Sengketa pajak yang terjadi sebagai hasil perdagangan lintas negara lebih difokuskan pada kasus bisnis dengan transaksi yang besar. Bagi perusahaan multinasional menengah ke atas, menyediakan budget investasi untuk penyelesaian sengketa ini menjadi sangat masuk akal. Namun, untuk perusahaan privat menengah ke bawah umumnya mempertaruhkan lebih sedikit sengketa dari sisi moneter dibandingkan perusahaan multinasional yang besar. Dalam artian, mereka mungkin mendapati kondisi dimana mereka terlibat konflik yang tidak proporsional dengan otoritas pajak di yurisdiksi lain. Dengan tidak adanya alternatif yang lebih hemat bagi perusahaan privat yang berskala lebih kecil ini, memungkinkan perusahaan menerima munculnya potensi pajak berganda sebagai biaya baru dalam menjalankan bisnis.

Solusi Dibutuhkan untuk Perdagangan Lintas Batas yang Efisien

Solusi yang lebih baik dalam menekan potensi sengketa pajak lintas negara diperlukan untuk memastikan bahwa pajak berganda tidak kemudian menjadi norma yang dapat diterima perusahaan multinasional menengah ke bawah atas adanya perdagangan lintas negara. Opini bermunculan terkait Pilar Dua OECD yang seharusnya menyertakan usulan mekanisme penyelesaian sengketa yang efisien terutama bagi perusahaan berskala kecil hingga menengah untuk meminimalkan biaya bisnis. Alternatif solusi diperlukan untuk menangani perselisihan yang lebih kecil secara lebih efisien, sehingga mengurangi potensi untuk mengajukan keberatan atau gugatan ulang atas bidang-bidang dimana resolusi telah tercapai.

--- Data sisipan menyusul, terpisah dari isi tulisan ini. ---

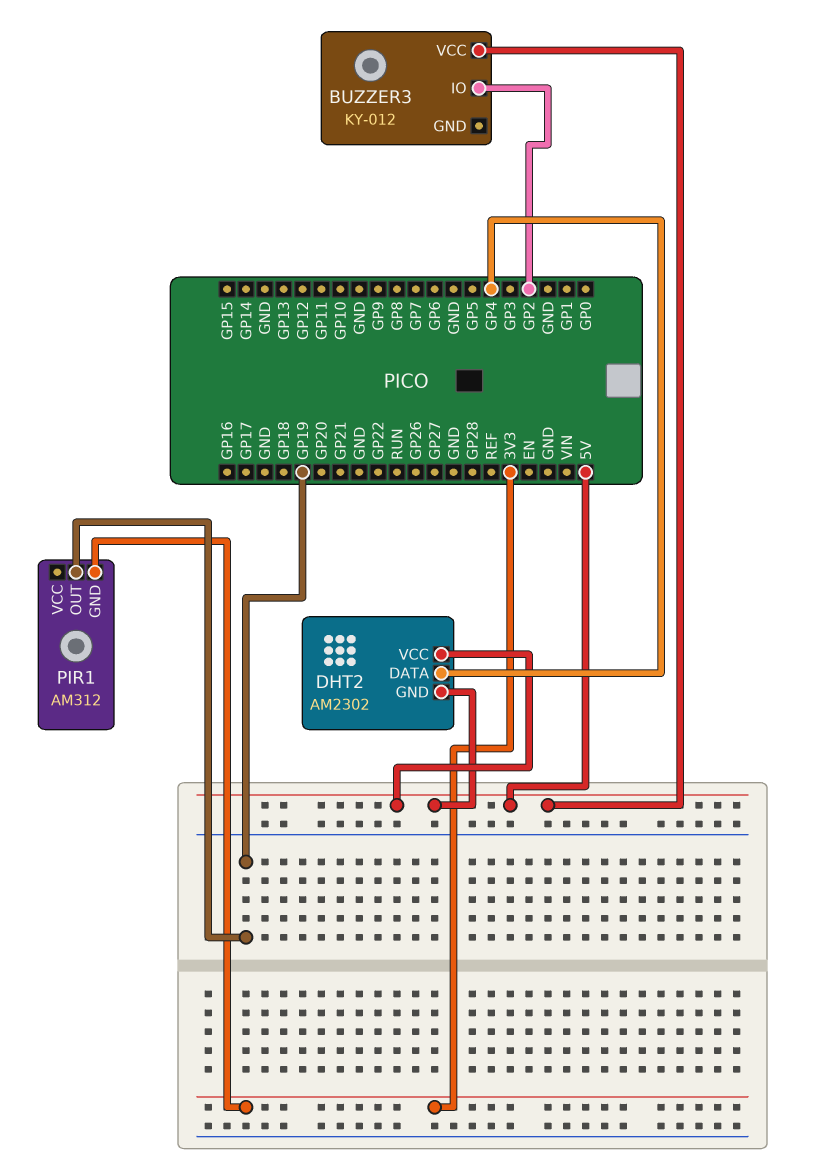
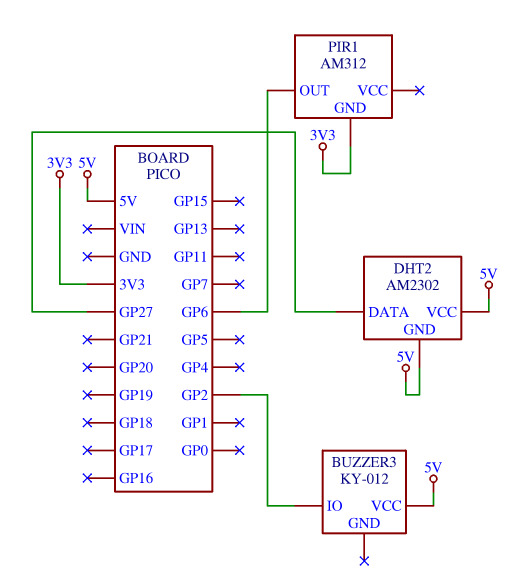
DHT2 pin DATA: GP4 -> GP27
PIR1 pin OUT: GP19 -> GP6

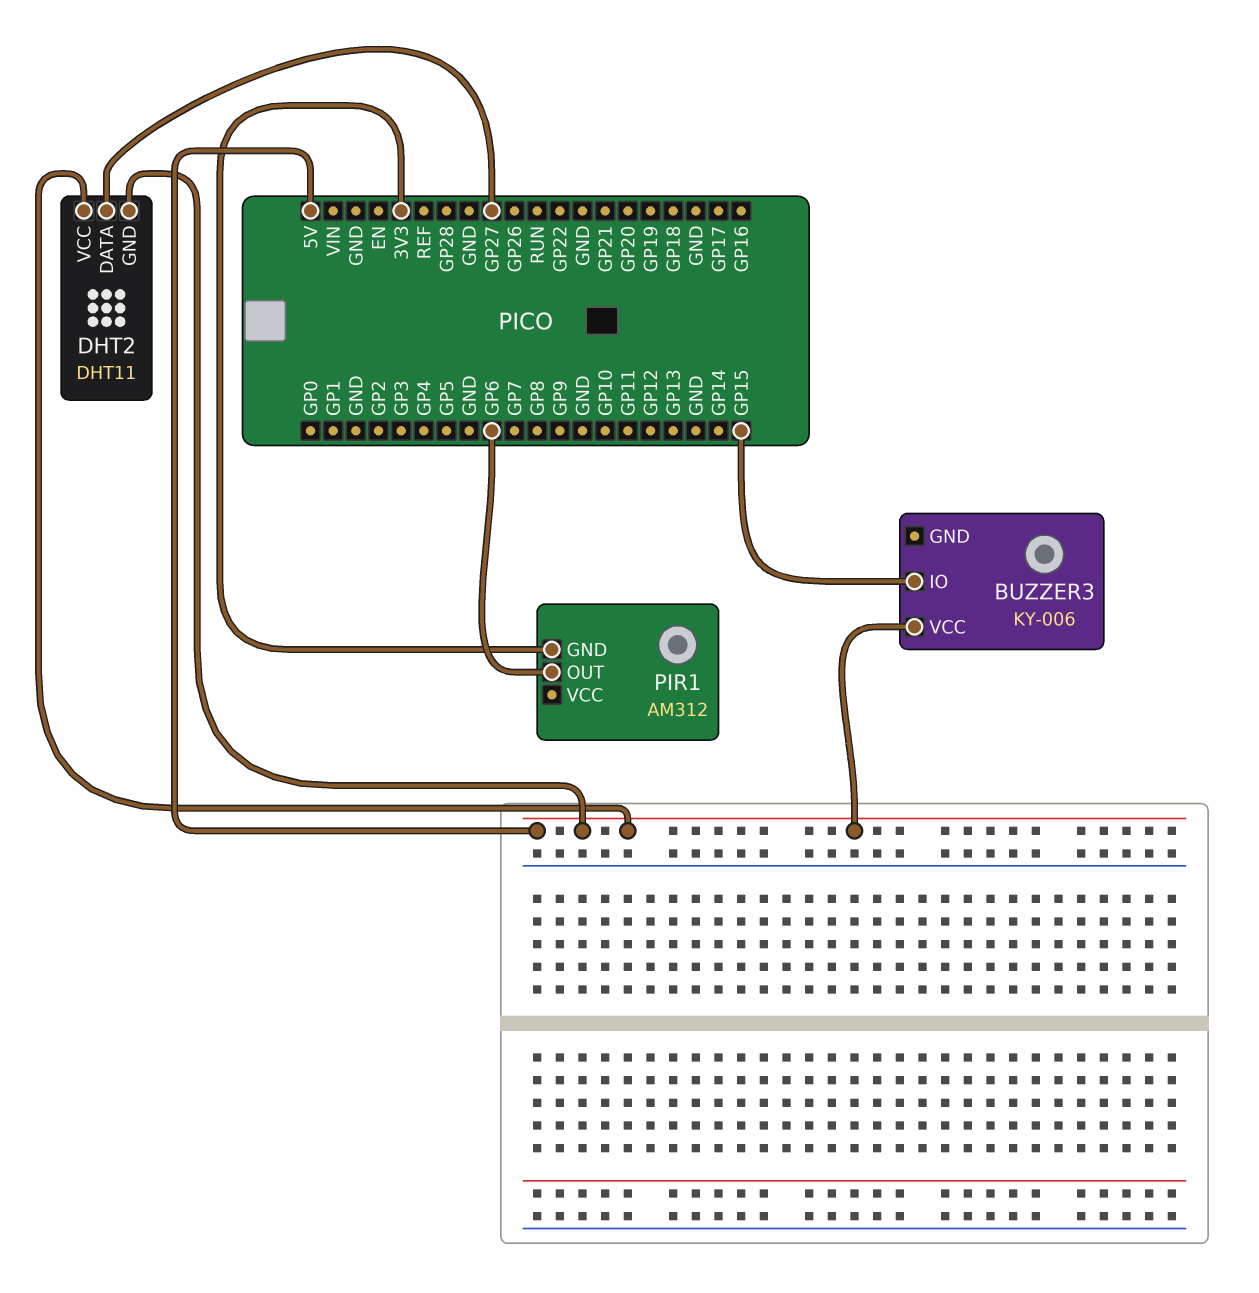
BUZZER3: KY-012 -> KY-006
BUZZER3 pin IO: GP2 -> GP15
DHT2: AM2302 -> DHT11

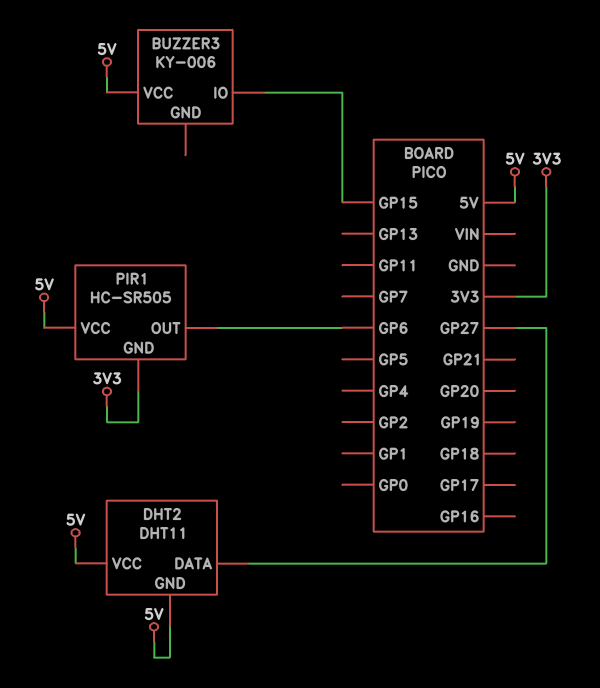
PIR1: AM312 -> HC-SR505
PIR1 pin VCC: none -> 5V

Baca Juga: Negara Ini Bergantung kepada Pajak

Sistem arbitrase pajak yang terintegrasi mungkin diperlukan dimasa yang akan datang, khususnya bagi perusahaan multinasinal ataupun wajib pajak taraf menengah ke bawah yang memperoleh penghasilan dari luar negeri, mengingat perkembangan laju perdagangan lalu lintas antar negara semakin pesat. Dengan adanya sistem tersebut dapat dijadikan sarana agar sengketa kecil yang timbul baik antara wajib dan otoritas pajak maupun antar yuridiksi, dapat diselesaikan melalui proses verifikasi yang cepat, tepat, serta tidak memerlukan biaya besar.

Diperlukan pula upaya bersama dari negara yang memiliki Persetujuan Penghindaran Pajak Berganda (P3B) untuk menciptakan skema administrasi terintegrasi yang memberikan aktivitas pemajakan yang lebih mudah bagi wajib pajak masing-masing negara mitra. Misalnya langkah kohesif inovasi sistem terintegrasi antar yuridiksi mitra P3B untuk memperoleh fasilitas P3B. Untuk menikmati fasilitas P3B, wajib pajak negara mitra perlu melaporkan Surat Keterangan Domisili (SKD) WPLN kepada otoritas pajak negara domisili. SKD ini memuat informasi bahwa wajib pajak bersangkutan benar-benar warga negara mitra yang telah mendapat pengesahan dari Competent Autority sebagai otoritas berwenang dari negara mitra sehingga layak mendapatkan fasilitas P3B di negara domisili.

Apabila terdapat suatu sistem yang telah terintegrasi antar yuridiksi mitra P3B, maka skema pemberian manfaat bagi wajib pajak negara mitra untuk mendapat fasilitas dari P3B akan semakin mudah. Pengesahan yang didapatkan dari Competent Autority sebagai otoritas berwenang kepada wajib pajaknya hingga proses verifikasi di negara domestik menjadi semakin efisien. Dengan begitu, wajib pajak berskala kecil dan menengah semakin mudah terjangkau fasilitas P3B yang memang seharusnya mereka peroleh. Namun, terlepas dari segala upaya tersebut, keadilan bagi pembayar pajak untuk terlepas dari jerat biaya pemajakan berganda perlu menjadi salah satu indikator yang layak dievaluasi atas efektivitas implementasi kebijakan pajak internasional bagi wajib pajak yang melakukan transaksi lintas negara.